Matches were scheduled to be played at the stadium of the team named first on the date specified for each round, which was always a Saturday. If scores were level after 90 minutes had been played, a replay would take place at the stadium of the second-named team later the same week. If the replayed match was drawn further replays would be held at neutral venues until a winner was determined. If scores were level after 90 minutes had been played in a replay, a 30-minute period of extra time would be played.

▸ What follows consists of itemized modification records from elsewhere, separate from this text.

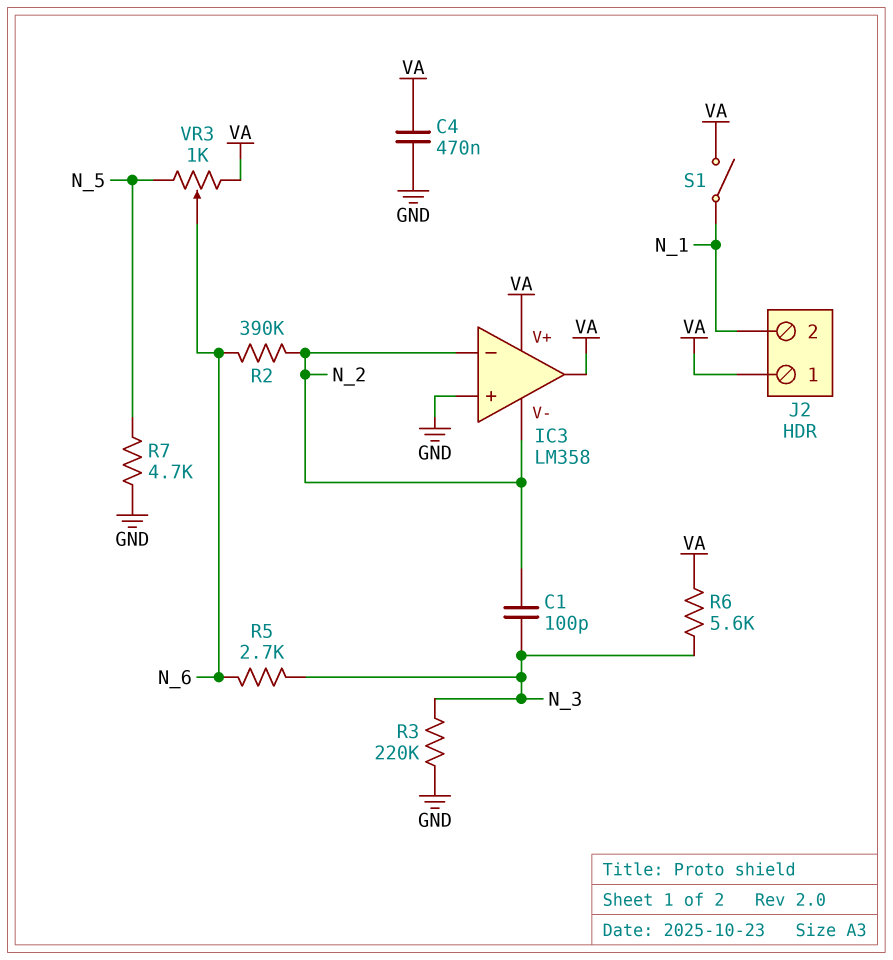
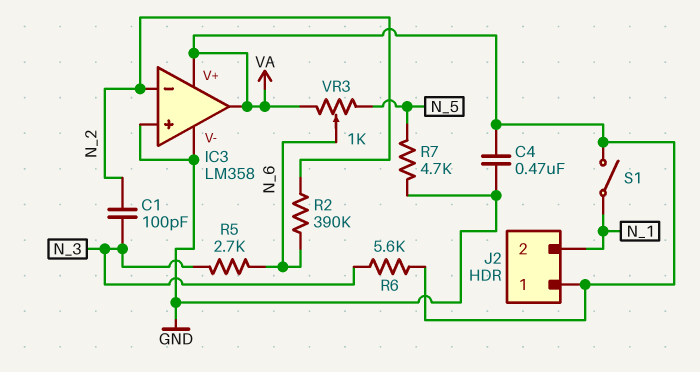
IC3 pin V-: N_2 -> GND
R3: 220k (GND, N_3) -> none

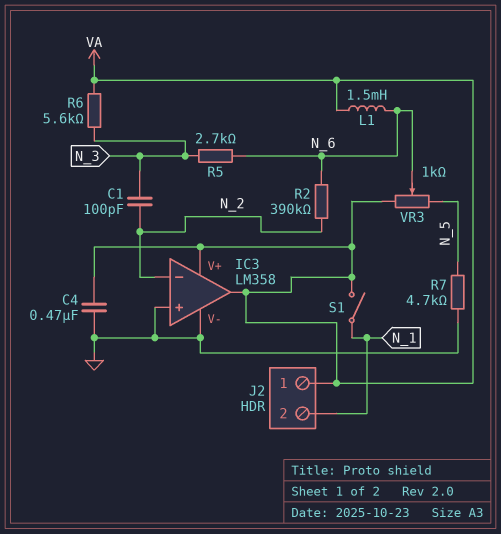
L1: none -> 1.5mH (N_6, VA)

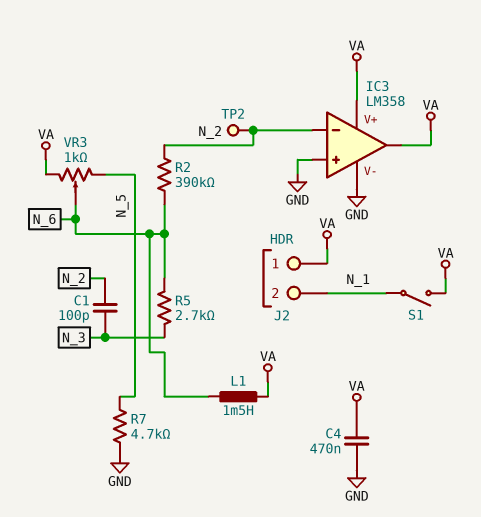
R6: 5.6k (N_3, VA) -> none
TP2: none -> test point (N_2)

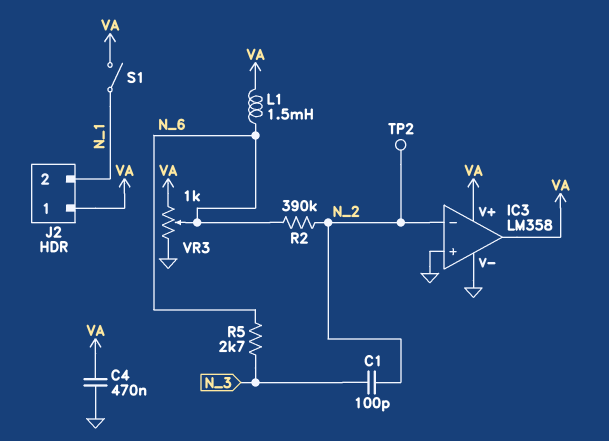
R7: 4.7k (GND, N_5) -> none
VR3: 1k (N_5, VA, wiper N_6) -> 1k (GND, VA, wiper N_6)

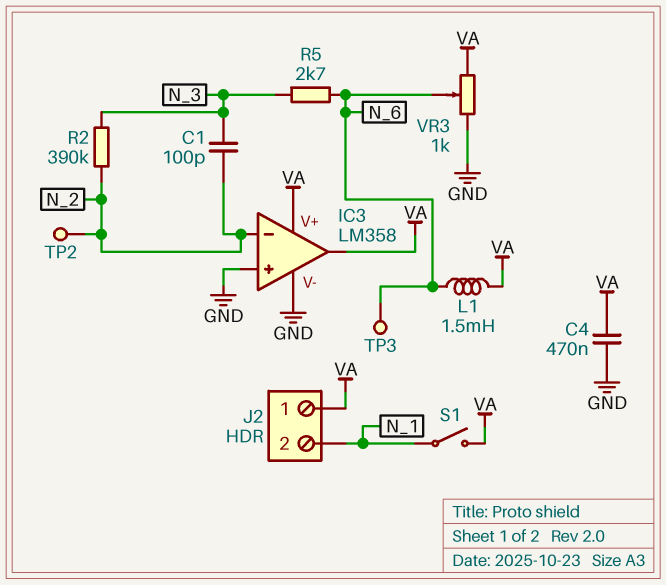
R2: 390k (N_2, N_6) -> 390k (N_2, N_3)
TP3: none -> test point (N_6)

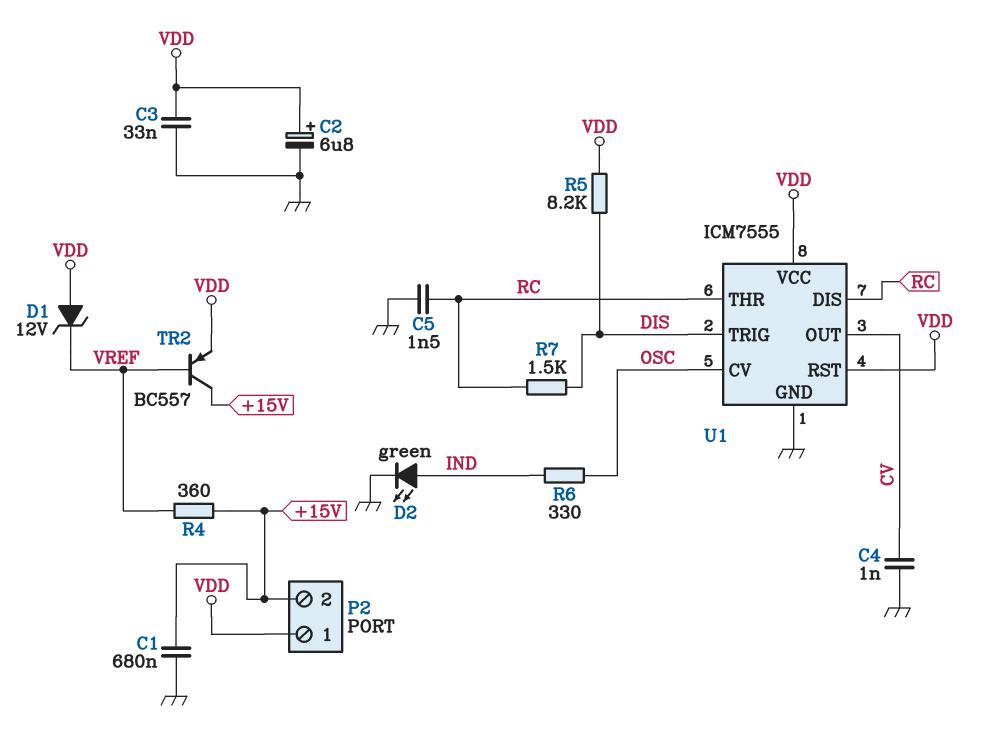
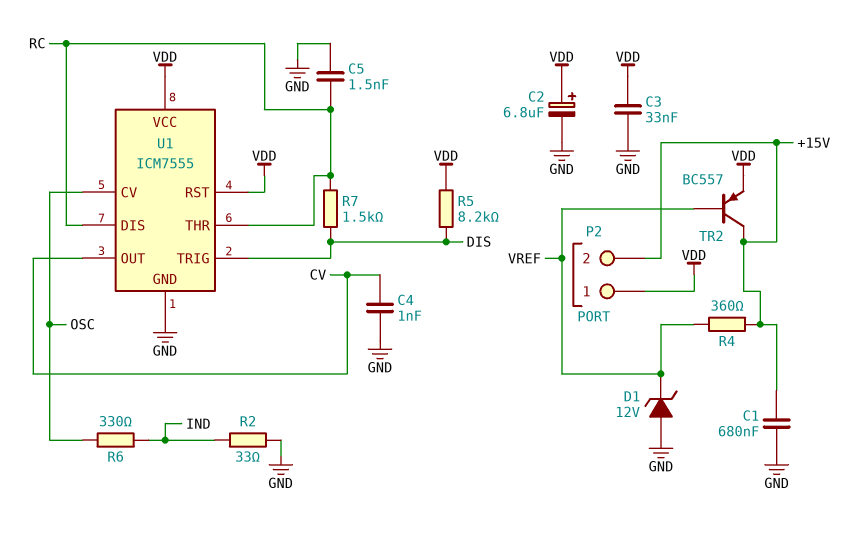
D1: zener 12V (A VDD, K VREF) -> zener 12V (A GND, K VREF)
D2: LED green (A IND, K GND) -> none
R2: none -> 33 (GND, IND)

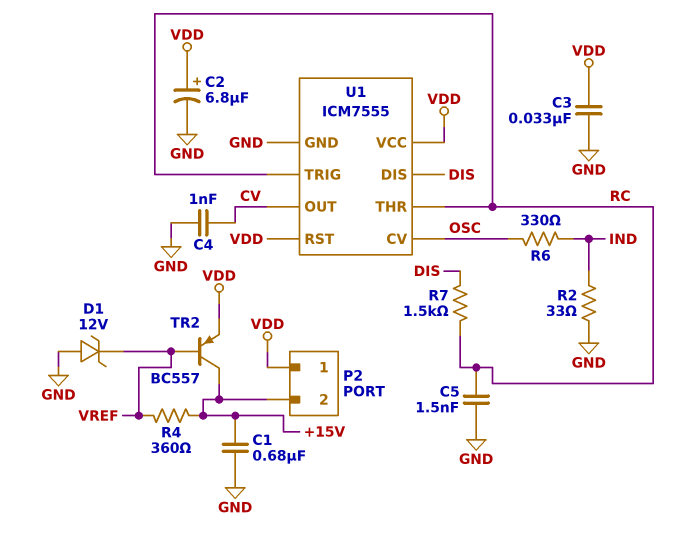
R5: 8.2k (DIS, VDD) -> none
U1 pin DIS: RC -> DIS
U1 pin TRIG: DIS -> RC

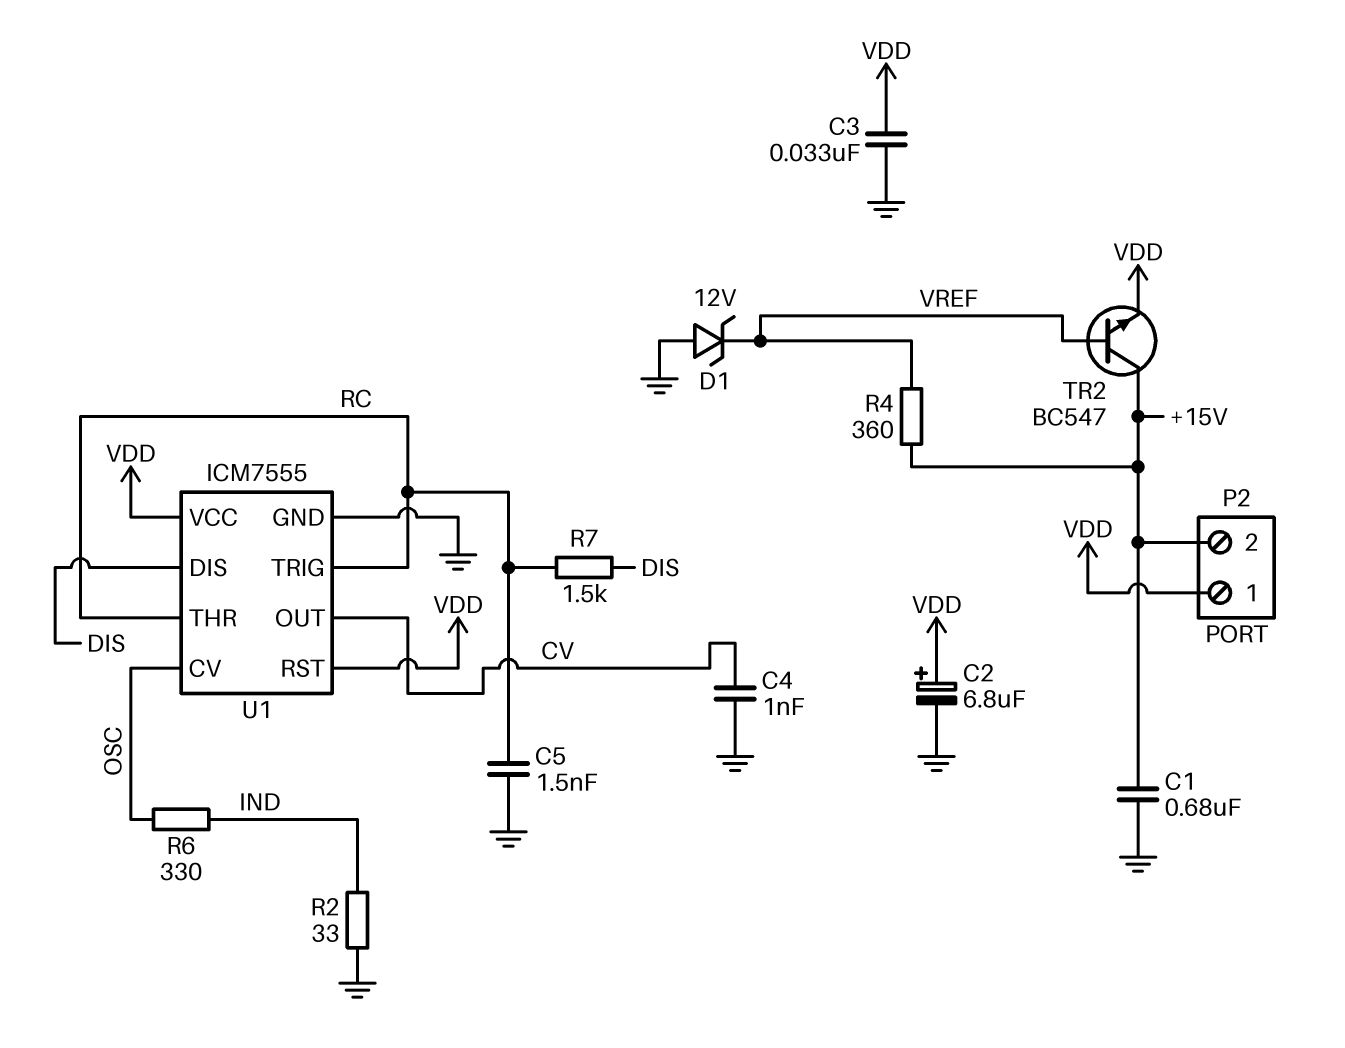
TR2: PNP BC557 (B VREF, C +15V, E VDD) -> NPN BC547 (B VREF, C +15V, E VDD)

Thirteen of the First Division's twenty clubs were defeated by lower division opposition; this figure remains a record number for a single season. Three of the four semi finalists were from outside the elite division and the cup itself was won by a second-tier club.

==Calendar==
The format of the FA Cup for the season had a preliminary round, five qualifying rounds, four proper rounds, and the semi-finals and final.

| Round | Date |
|---|---|
| Preliminary round | Saturday 21 September 1907 |
| First round qualifying | Saturday 5 October 1907 |
| Second round qualifying | Saturday 19 October 1907 |
| Third round qualifying | Saturday 2 November 1907 |
| Fourth round qualifying | Saturday 23 November 1907 |
| Fifth round qualifying | Saturday 7 December 1907 |
| First round proper | Saturday 11 January 1908 |
| Second round proper | Saturday 1 February 1908 |
| Third round proper | Saturday 22 February 1908 |
| Fourth round proper | Saturday 7 March 1908 |
| Semi-finals | Saturday 28 March 1908 |
| Final | Saturday 25 April 1908 |

==Qualifying rounds==
The 12 clubs winning through to the main competition from the fifth qualifying round were Glossop, Chesterfield and Oldham Athletic from the Football League Second Division, along with non-league sides Woking, Rotherham Town, Carlisle United, Stockton, Coventry City, Hastings & St Leonards United, Northampton Town, New Brompton and Worksop Town. Owing to the uneven number of clubs contesting the fifth qualifying round (23), Worksop Town received a bye at that stage to progress straight through to the first round proper. Woking, Carlisle United, Coventry City and Worksop were featuring in the main draw for the first time, while Rotherham Town had last appeared at this stage in 1887-88 (before folding in 1896 and being reconstituted three years later).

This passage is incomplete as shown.